A Venezuelan in Thomas Jefferson’s White House

Aug 23, 2019
12:22 PM

Portrait of General Francisco de Miranda by Martin Tovar y Tovar (Public Domain)

In 1805, Venezuelan revolutionary Francisco de Miranda arrived in Washington D.C., the new capital of a new nation. He demanded an audience with high-ranking members of the United States government to discuss his lifelong ambition: The independence of the Spanish colonies and, more specifically, if the U.S. would help Spain, one of their allies during the American Revolution, or if they would, in Miranda’s own words, “wink at it.”

It was Miranda’s second time in the United States, having visited Philadelphia in 1783 when he was a 33-year old Spanish officer from Caracas and veteran of the Siege of Pensacola. Persecuted by the Inquisition for his liberal views, Miranda defected from the Spanish army and traveled from Stockholm to Kiev to Istanbul, fighting in the French Revolution where he rose to the rank of general.

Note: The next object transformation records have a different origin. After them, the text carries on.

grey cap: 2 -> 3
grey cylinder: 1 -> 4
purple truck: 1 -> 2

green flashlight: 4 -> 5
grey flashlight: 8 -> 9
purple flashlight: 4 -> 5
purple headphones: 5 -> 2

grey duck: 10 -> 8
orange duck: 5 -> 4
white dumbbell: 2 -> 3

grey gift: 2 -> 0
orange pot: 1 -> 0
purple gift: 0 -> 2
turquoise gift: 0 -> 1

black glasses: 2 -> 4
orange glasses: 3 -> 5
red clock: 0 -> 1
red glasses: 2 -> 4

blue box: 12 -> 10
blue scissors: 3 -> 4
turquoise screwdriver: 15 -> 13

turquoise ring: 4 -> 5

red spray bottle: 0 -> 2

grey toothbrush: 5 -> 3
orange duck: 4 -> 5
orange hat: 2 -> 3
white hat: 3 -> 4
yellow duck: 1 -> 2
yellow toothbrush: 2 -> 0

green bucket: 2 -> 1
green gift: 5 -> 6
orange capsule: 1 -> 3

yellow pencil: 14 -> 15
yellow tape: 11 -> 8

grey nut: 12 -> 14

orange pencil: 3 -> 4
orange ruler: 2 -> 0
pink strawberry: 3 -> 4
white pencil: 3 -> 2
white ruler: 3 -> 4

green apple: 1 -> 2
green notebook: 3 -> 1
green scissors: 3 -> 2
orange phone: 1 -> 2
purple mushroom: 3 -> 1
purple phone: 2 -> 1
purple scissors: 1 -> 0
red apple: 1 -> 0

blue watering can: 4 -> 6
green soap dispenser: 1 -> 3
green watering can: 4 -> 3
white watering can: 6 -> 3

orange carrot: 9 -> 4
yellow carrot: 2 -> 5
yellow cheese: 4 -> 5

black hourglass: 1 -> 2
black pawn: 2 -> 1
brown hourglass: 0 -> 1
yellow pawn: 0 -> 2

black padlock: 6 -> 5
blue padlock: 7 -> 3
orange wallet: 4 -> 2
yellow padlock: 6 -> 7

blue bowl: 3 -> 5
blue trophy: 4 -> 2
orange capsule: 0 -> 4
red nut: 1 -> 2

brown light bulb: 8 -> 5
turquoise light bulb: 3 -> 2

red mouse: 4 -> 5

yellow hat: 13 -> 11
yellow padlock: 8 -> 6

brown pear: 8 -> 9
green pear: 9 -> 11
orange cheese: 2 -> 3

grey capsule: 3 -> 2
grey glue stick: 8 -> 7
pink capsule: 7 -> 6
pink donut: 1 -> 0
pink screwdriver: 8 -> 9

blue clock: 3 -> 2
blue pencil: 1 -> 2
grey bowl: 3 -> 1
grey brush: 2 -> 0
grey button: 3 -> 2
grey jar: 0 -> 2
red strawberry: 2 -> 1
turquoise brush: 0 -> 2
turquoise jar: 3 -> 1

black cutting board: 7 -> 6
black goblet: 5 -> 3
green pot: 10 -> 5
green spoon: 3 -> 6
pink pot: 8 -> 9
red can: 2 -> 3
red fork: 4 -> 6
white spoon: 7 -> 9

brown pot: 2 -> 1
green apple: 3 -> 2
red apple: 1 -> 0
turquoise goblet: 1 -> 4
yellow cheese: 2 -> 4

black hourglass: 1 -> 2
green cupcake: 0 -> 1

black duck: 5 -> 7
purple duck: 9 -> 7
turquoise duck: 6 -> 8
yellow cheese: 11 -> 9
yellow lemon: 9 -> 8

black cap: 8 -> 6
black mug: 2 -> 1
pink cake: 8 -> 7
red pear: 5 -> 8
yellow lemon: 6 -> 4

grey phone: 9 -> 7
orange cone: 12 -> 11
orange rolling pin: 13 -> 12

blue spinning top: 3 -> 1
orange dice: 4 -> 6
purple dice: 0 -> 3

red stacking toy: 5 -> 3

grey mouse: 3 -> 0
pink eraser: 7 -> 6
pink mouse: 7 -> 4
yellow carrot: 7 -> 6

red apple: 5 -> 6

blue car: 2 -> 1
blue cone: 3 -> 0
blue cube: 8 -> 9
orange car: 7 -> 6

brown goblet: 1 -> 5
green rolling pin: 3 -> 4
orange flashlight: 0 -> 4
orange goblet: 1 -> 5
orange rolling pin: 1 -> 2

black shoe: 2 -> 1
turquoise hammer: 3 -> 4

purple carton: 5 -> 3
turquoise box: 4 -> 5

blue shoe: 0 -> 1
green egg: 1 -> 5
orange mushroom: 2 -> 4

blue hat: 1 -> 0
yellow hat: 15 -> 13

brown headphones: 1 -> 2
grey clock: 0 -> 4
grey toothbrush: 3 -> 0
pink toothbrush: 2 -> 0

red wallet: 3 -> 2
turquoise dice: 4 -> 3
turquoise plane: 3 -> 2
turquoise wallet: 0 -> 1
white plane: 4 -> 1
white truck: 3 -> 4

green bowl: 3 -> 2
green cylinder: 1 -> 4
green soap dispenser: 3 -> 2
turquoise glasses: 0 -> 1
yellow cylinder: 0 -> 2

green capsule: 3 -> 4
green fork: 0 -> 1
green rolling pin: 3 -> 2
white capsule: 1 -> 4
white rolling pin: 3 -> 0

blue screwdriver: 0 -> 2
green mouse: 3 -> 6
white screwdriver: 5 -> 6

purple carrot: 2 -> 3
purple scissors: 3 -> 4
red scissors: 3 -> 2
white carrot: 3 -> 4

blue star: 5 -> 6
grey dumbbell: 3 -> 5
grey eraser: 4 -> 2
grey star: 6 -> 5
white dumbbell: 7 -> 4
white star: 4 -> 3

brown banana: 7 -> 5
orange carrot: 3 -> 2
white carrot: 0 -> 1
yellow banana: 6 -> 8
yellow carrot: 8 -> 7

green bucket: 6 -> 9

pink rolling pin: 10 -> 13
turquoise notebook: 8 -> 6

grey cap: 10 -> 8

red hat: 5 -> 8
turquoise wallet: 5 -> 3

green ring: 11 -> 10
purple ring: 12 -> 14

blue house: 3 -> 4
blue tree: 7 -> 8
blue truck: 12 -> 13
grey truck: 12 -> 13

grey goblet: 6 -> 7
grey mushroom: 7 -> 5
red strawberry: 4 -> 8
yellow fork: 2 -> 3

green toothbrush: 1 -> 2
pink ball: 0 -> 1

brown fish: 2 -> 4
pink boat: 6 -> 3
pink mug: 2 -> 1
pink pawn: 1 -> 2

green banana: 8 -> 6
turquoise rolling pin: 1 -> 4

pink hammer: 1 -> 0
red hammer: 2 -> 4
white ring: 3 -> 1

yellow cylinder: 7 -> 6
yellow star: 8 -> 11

After barely avoiding the guillotine, Miranda settled in London and focused on his revolutionary project: A united Spanish-speaking nation in the Americas, spanning from California to Tierra del Fuego, with the strength, population and resources capable to rival the nascent United States in the north or the powerful and always-hungry European empires.

He approached British Prime Minister William Pitt with a proposition to invade Venezuela. Ultimately,  Miranda grew worried that they would override the revolution make the country a colony, expanding their nearby possessions in Trinidad and Guiana.

Author, historian and member of the Venezuelan Academy of History Edgardo Mondolfi Gudat told Latino Rebels about Miranda’s motivations: “Another factor that carries weight is opportunity. Miranda, who had trusted so much in Great Britain to support or approve his proposals, [sees the British government] at the time had overcome its tensions with Spain so he has no other option than try his luck over the United States.”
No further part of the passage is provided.